PIP is built into most modern HD TV’s, but is rarely used because it requires 2 inputs. DirectTV and cable (including FIOS) only give you one–the cable from the dish or the Set Top Box (STB). However, there is an easy way to do it–and it’s almost free.
There are several ways to do it, especially if your TV has a built in tuner. Most TV’s do, but mine doesn’t. The reason you need the extra tuner is for the extra window in your PIP setup. However, I did take advantage of the government’s free offer to give me a converter box for the analog to digital conversion last year. I have two of those boxes–I had no use for them, but they were free, and I figured I might use them down the line. What a genius.
If you have a tuner built into your TV, just connect your antenna to the tuner input. This is called an Of f the Air (OTA feed). In my case, I connected the antenna to the converter box input, then the output to the Antenna A input on the TV.
And, you don’t even need an expensive antenna to do this–I used an old UHF antenna, left over from our analog TV days. In my case, I had to use a balun (converts the impedance from 150 to 75), but if you have a built in tuner, you won’t need that. It’s the black object you see attached to the antenna in the picture.

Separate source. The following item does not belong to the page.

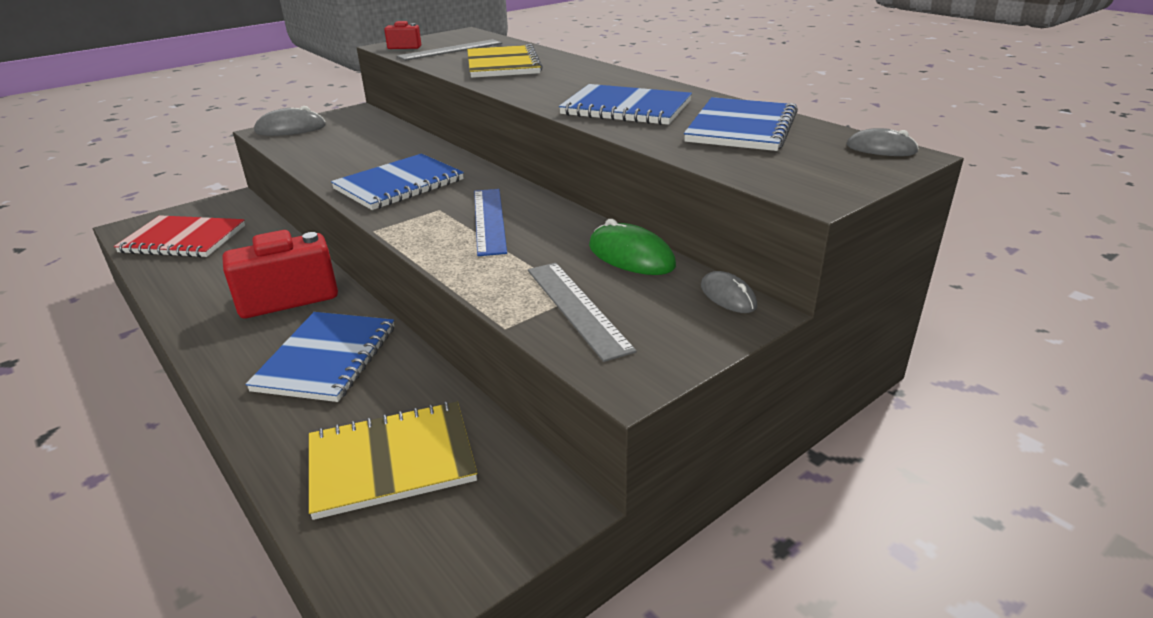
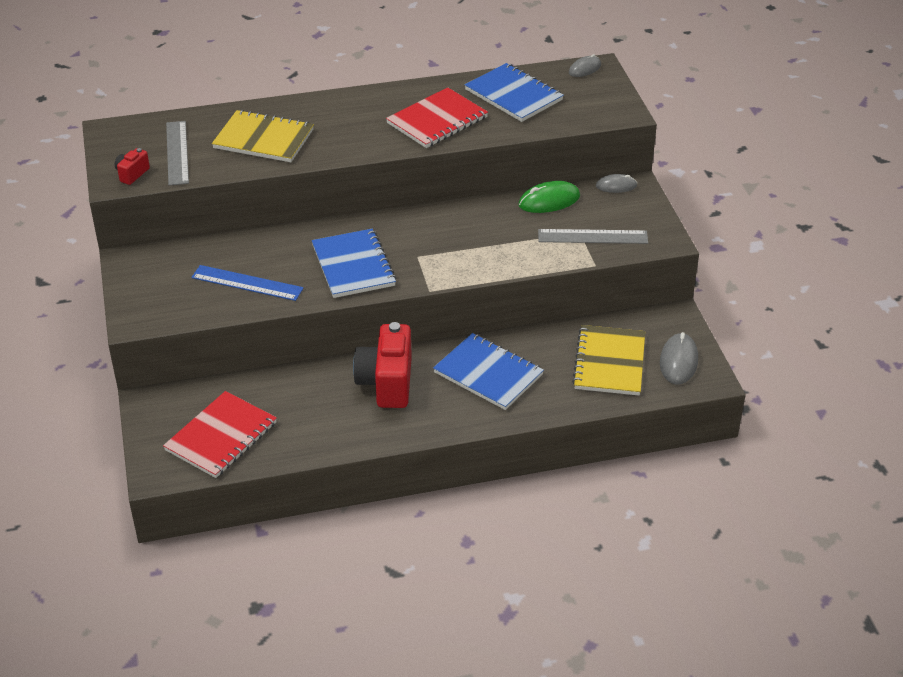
camera: 65 degrees left, 10 degrees up
(290, 129) = (144, 306): grey mouse -> grey mouse (678, 361)
(489, 220) = (455, 239): blue ruler -> blue ruler (247, 283)
(626, 108) = (437, 120): blue notebook -> red notebook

I just taped it to a cardboard box so it would sit vertically. And I just happen to be in an area where I can get all the local broadcast stations with no problem.
You can find out how your location fares by going to antennaweb.org. It will tell you where the TV station’s transmitter’s are located, and which direction they lie from your location.
The way I did is not very efficient, since the converter converts the digital signal from the TV station into an analog signal, and the TV has to convert it from analog back to digital, but it works, and I get a great picture. You’re also limited to one of the windows being from an OTA station. For instance, you can’t watch HGTV on one window and ESPN on the other. But you can watch ABC (or any other OTA stations) on one and HGTV on the other.
And, as an added bonus, if you ever lose your satellite or cable TV service, you can watch OTA stations while you’re waiting for a repair.
So, yesterday, I was able to enjoy the US Open in one window and Oklahoma football on the other. Bring it on, NFL–I’m ready.